“Os direitos humanos são violados não só pelo terrorismo, a repressão, os assassinatos, mas também pela existência de condições de extrema pobreza e estruturas económicas injustas, que originam as grandes desigualdades.”
Papa Francisco
Eis mais um post que pretende ajudar a compreender de como as políticas erradas e sobretudo hipócritas, tomadas pelos governos dos países ocidentais, ajudaram a chocar este ovo da serpente, que já eclodiu e a serpente por aí anda à solta.
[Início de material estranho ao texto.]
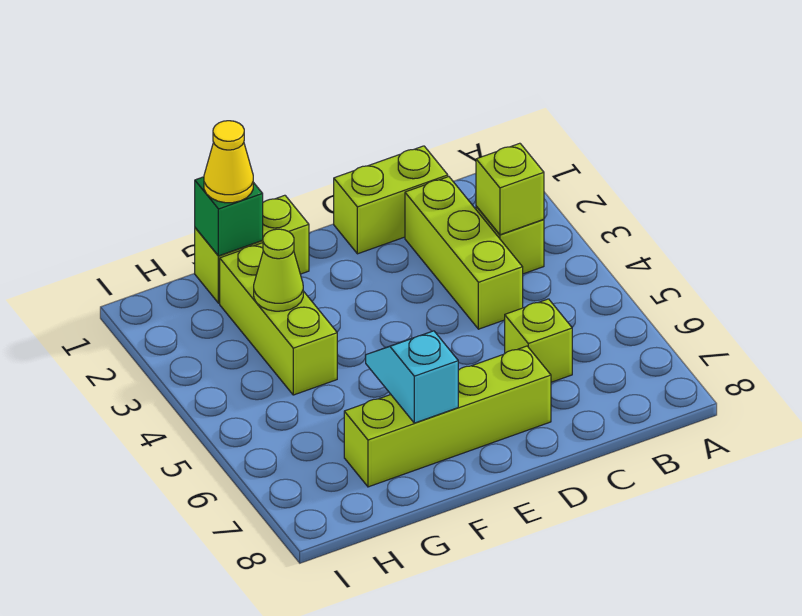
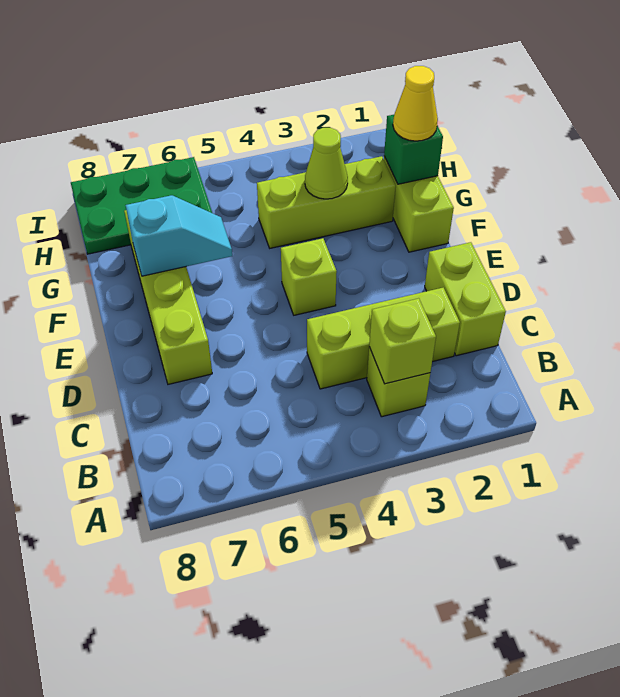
lime brick C6 level 1 -> lime brick E4 level 1
none -> green plate H6:I8 level 1

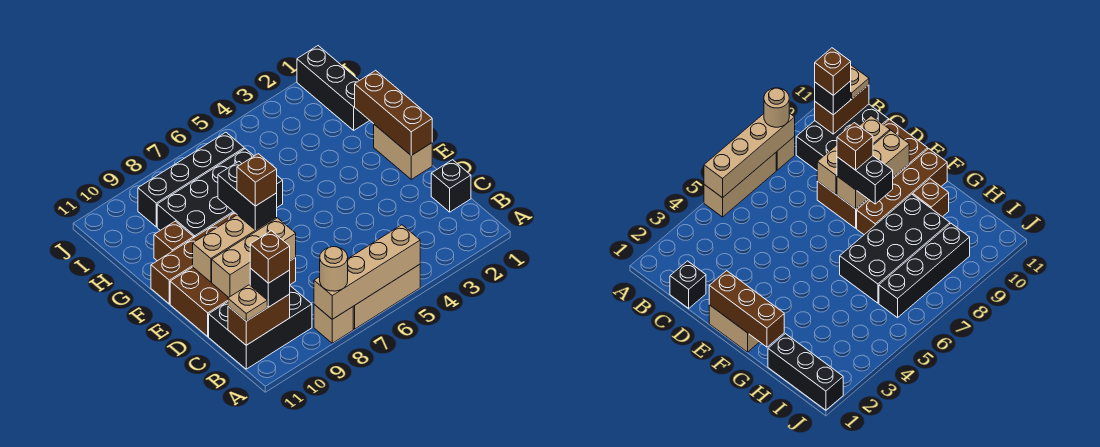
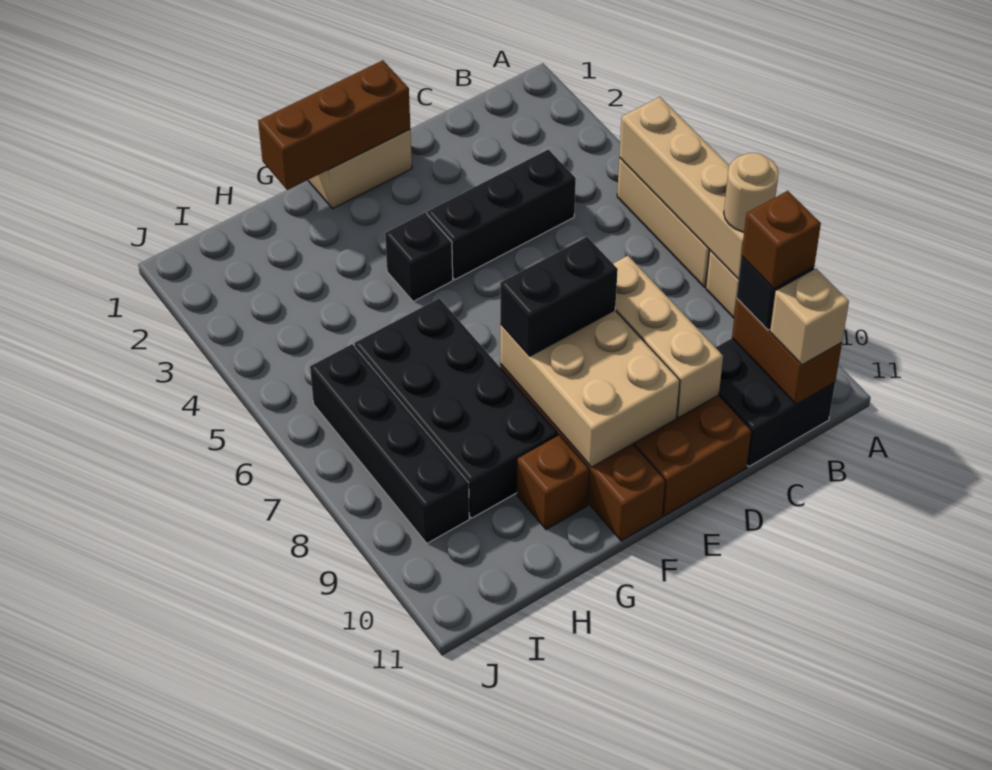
black brick B9:C11 level 1 -> black brick B10:C11 level 1
tan plate B11 level 3 -> tan brick B11 level 3
black brick C1 level 1 -> black brick F4 level 1
tan brick E8:E10 level 2 -> tan brick E8:F10 level 2
brown brick E8 level 4 -> none
black brick H1:J1 level 1 -> black brick C4:E4 level 1

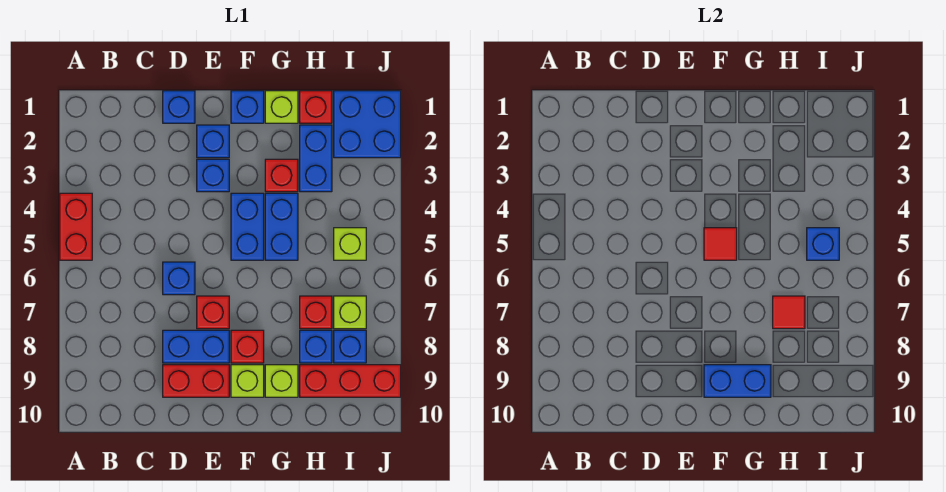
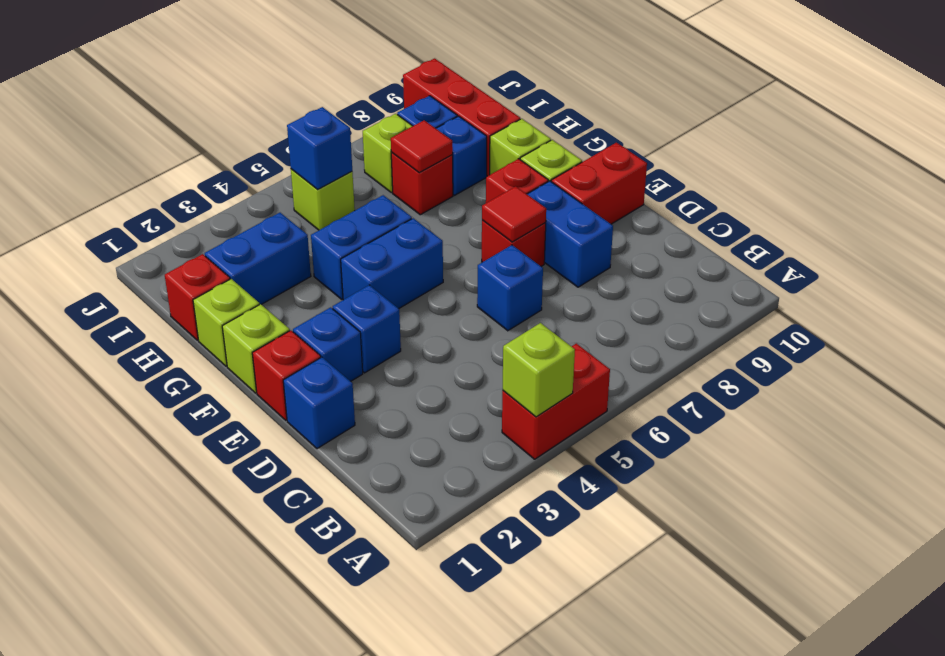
none -> lime brick A4 level 2
red brick D9:E9 level 1 -> red brick E9:E10 level 1
blue brick F1 level 1 -> lime brick F1 level 1
red tile F5 level 2 -> red tile E7 level 2
blue brick F9:G9 level 2 -> none
red brick G3 level 1 -> red brick E1 level 1
blue brick I1:J2 level 1 -> none

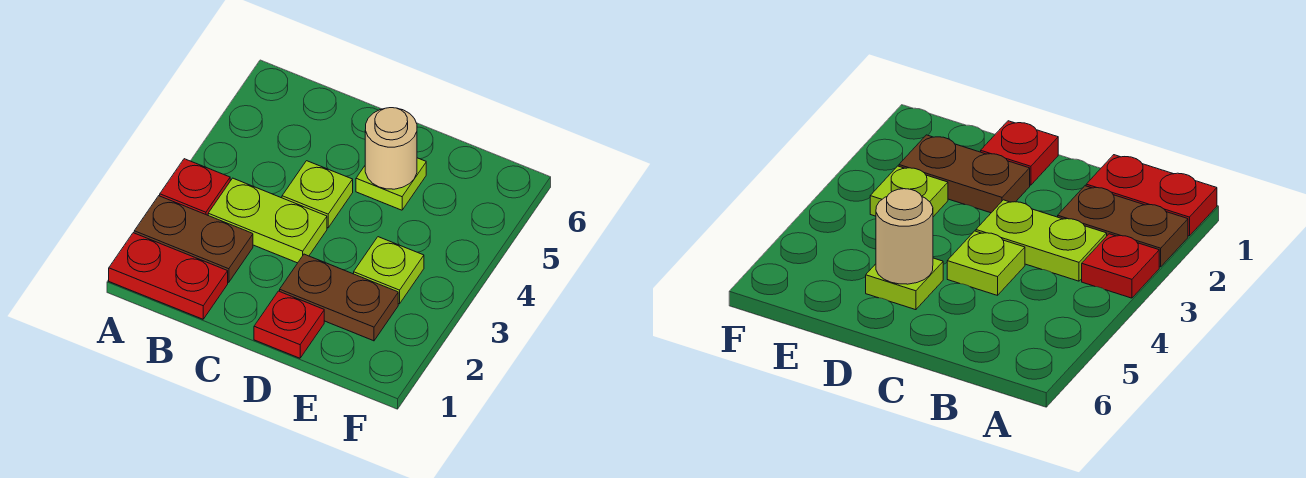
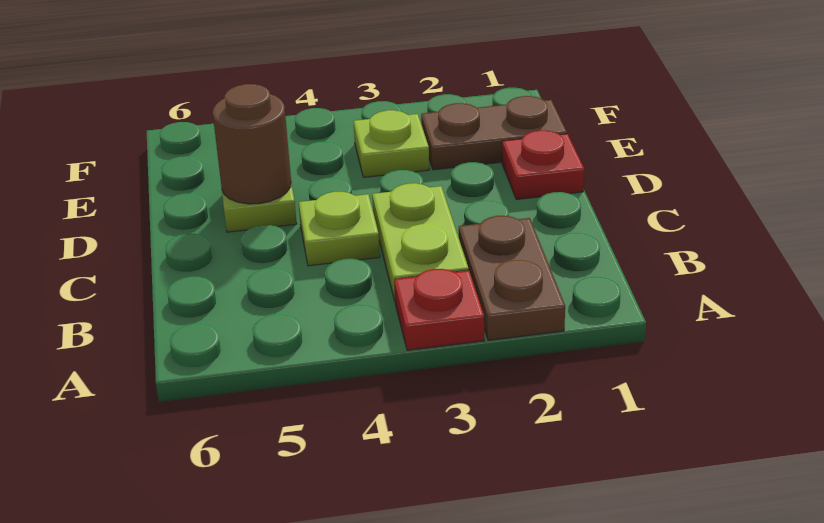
red plate A1:B1 level 1 -> none
brown plate D2:E2 level 1 -> brown plate E1:E2 level 1
tan round brick D5 level 2 -> brown round brick D5 level 2

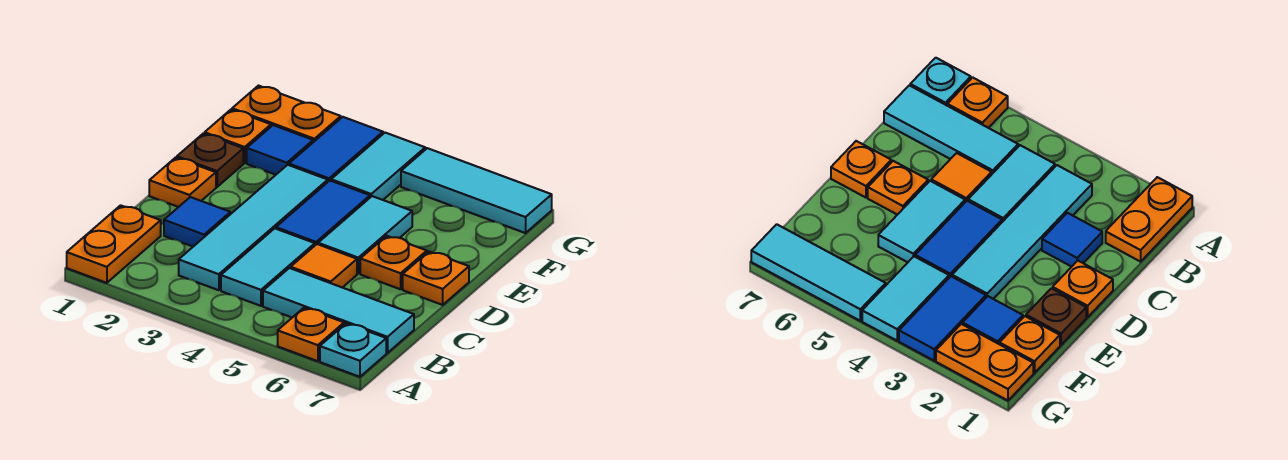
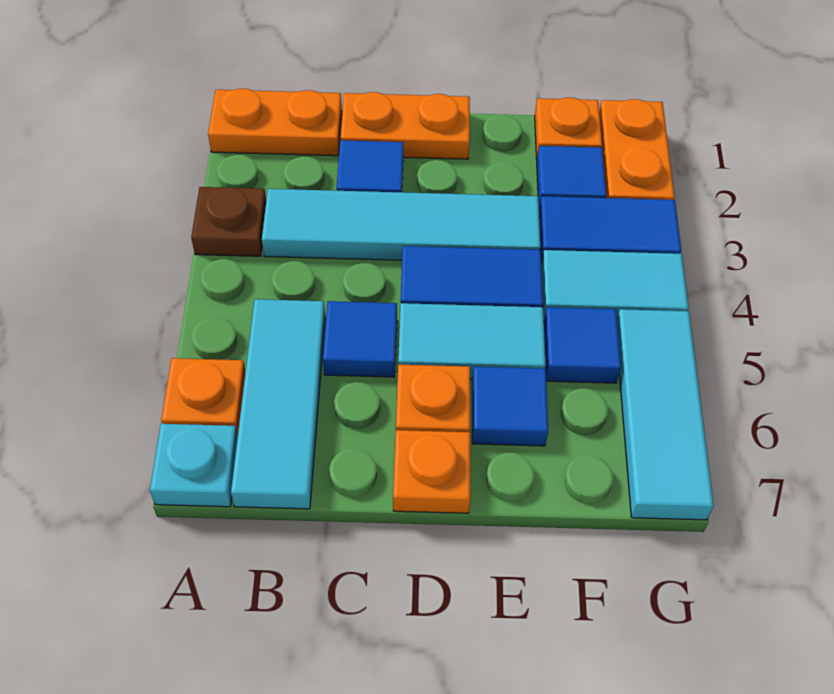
cyan tile B4:C4 level 1 -> none
orange tile C5 level 1 -> blue tile C5 level 1
orange plate D1 level 1 -> orange plate C1:D1 level 1
brown plate E1 level 1 -> brown plate A3 level 1
none -> blue tile E6 level 1
none -> blue tile F5 level 1

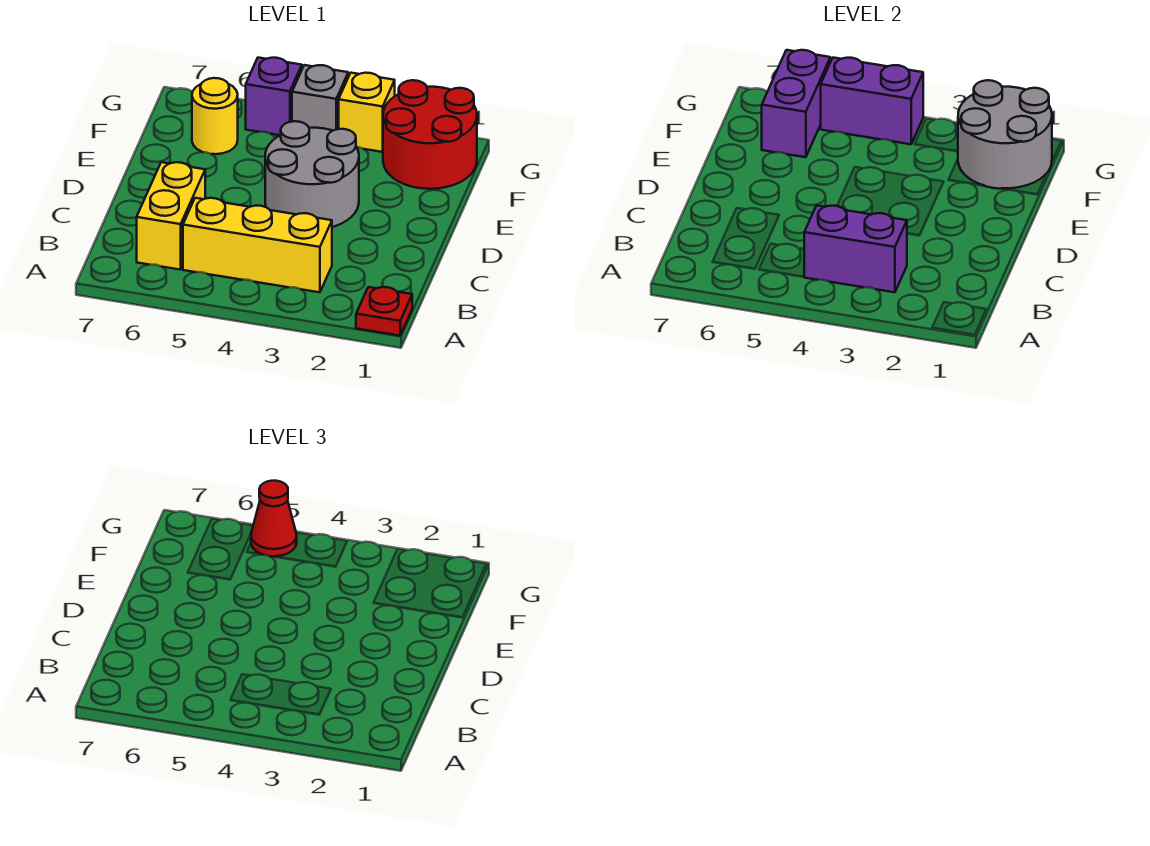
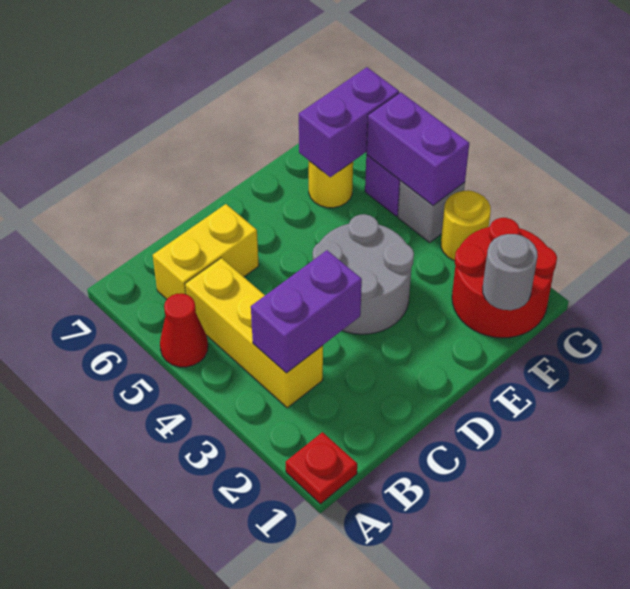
purple brick B3:B4 level 2 -> purple brick B3:C3 level 2
grey round brick F1:G2 level 2 -> grey round brick F1 level 2
yellow brick G3 level 1 -> yellow round brick G3 level 1
red cone G5 level 3 -> red cone A5 level 1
“O aumento considerável na força e no alcance das organizações jihadistas na Síria e no Iraque não mereceu até há pouco tempo a atenção dos políticos e jornalistas ocidentais. Um motivo primário para isto é o facto de os governos ocidentais e as suas forças de segurança definirem de forma restrita a ameaça jihadista, limitando-a às forças directamente controladas pelo «núcleo» central da al-Qaeda” (p.70).
(…).
“O nome al-Qaeda sempre foi aplicado de forma flexível no processo de identificação de um inimigo. Em 2003 e 2004, no Iraque, enquanto crescia a oposição armada iraquiana à ocupação liderada por americanos e britânicos, Washington atribuía a maioria dos ataques à al-Qaeda, apesar de muitos serem levados a cabo por grupos nacionalistas e baathistas. Propaganda deste tipo ajudou a persuadir quase 60% dos eleitores americanos antes da invasão do Iraque de que existia uma ligação entre Saddam Hussein e os responsáveis pelo 11 de Setembro, mesmo sem existirem provas. No próprio Iraque e por todo o mundo islâmico, estas acusações beneficiaram a al-Qaeda por exagerarem o seu papel na resistência à ocupação americana e britânica.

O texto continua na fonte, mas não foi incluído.